How to read a .xyz file into an array of doubles?

I am new to C, coming from Python. I want to read a .xyz file into a dynamically sized array, to use for various calculations later on in the program. The file is formatted as follows:
Title
Comment
Symbol 0.000 0.000 0.000
Symbol 0.000 0.000 0.000
....
The two first lines are not needed, and should just be skipped. The "Symbol" part of the file are chemical symbols--e.g. H, Au, C, Mn--as the .xyz file format is used for storing 3D coordinates of atoms. They need to be ignored as well. I'm interested in the space separated decimal numbers. I therefore want to:
Skip the first two lines, or just ignore them in some way.
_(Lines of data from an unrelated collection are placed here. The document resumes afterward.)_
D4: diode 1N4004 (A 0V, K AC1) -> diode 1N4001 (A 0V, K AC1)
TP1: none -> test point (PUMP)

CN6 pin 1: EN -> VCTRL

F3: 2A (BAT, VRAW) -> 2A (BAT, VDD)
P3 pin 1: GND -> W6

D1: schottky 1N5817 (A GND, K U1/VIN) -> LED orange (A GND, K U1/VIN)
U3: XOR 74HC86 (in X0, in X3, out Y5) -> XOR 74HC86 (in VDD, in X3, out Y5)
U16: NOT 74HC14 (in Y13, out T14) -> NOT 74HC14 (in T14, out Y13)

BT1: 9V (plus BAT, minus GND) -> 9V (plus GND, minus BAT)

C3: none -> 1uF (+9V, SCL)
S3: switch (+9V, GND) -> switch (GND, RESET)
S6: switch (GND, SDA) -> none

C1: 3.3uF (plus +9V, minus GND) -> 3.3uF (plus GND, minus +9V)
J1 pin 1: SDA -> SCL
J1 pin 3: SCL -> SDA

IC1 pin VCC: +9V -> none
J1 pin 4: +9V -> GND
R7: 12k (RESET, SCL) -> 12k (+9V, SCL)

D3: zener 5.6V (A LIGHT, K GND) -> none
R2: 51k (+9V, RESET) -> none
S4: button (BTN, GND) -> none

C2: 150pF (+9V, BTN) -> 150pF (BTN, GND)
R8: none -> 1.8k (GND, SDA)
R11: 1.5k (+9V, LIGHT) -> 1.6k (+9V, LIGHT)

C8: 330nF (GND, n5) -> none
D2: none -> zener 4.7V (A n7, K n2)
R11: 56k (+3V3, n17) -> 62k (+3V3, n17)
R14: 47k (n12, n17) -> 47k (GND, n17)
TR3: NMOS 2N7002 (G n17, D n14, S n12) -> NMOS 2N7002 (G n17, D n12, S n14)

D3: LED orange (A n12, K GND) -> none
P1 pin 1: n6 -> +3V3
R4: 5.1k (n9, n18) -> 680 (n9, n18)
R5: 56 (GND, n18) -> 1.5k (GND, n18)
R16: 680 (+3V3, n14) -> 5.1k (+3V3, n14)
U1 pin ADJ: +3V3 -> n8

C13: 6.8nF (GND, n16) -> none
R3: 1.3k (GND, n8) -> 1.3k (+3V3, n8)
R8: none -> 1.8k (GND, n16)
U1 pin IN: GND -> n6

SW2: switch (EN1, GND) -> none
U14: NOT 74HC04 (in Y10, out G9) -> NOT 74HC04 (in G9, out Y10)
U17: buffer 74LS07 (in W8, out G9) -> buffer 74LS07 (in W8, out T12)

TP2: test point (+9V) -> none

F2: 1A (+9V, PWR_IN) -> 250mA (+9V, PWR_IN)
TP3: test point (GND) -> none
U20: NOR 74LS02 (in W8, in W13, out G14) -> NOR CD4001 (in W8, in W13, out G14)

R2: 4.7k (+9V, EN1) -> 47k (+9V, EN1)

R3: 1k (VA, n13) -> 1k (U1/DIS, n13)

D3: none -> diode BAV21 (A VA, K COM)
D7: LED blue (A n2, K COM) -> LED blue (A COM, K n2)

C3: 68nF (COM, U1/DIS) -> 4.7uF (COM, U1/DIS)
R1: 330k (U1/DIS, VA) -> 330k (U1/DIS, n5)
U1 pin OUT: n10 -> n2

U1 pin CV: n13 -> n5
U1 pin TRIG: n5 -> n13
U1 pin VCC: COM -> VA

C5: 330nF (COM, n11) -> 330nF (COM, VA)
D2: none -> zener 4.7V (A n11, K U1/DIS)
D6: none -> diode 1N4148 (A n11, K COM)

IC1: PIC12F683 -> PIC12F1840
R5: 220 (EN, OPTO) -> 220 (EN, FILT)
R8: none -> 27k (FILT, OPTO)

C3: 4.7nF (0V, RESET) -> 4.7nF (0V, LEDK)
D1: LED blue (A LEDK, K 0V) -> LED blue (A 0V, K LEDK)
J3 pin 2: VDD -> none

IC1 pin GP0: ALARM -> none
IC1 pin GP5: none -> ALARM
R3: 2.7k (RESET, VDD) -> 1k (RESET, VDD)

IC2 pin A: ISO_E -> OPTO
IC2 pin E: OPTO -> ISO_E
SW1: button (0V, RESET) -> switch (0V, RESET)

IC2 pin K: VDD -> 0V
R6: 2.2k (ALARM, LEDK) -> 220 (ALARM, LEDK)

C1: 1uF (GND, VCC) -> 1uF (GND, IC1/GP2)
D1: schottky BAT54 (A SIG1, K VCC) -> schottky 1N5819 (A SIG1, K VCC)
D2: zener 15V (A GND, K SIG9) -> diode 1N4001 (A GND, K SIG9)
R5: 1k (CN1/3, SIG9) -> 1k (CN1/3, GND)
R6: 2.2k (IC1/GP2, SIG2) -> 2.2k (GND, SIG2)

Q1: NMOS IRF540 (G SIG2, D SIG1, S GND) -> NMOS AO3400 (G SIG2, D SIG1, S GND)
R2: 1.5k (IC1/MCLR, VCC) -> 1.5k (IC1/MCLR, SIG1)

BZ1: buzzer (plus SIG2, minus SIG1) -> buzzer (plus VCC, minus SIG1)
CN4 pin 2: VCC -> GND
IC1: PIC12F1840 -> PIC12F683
Skip the first part of each line until the first space.
Store the three columns of numbers (coordinates) in an array.
So far I have been able to open a file for reading, and then I've attempted to check how long the file is, in order to have the size of the array change depending on how many coordinate sets needs to be stored.
// Variable declaration
FILE *fp;
long file_size;
// Open file and error checking
fp = fopen ("file_name" , "r");
if(!fp) perror("file_name"), exit(1);
// Check file size
fseek(fp, 0, SEEK_END);
file_size = ftell(fp);
rewind(fp);
// Close file
fclose(fp);
I've been able to skip the first two lines using fscanf(fp, "%*[^\n]"), to skip to the end of the line. But, I haven't been able to figure out how to loop through the rest of the file, while storing only the decimal numbers in an array.
If I understand correctly, I need to allocate memory for the array, using something like malloc() in combination with my file_size and then copy the data into the array using fread().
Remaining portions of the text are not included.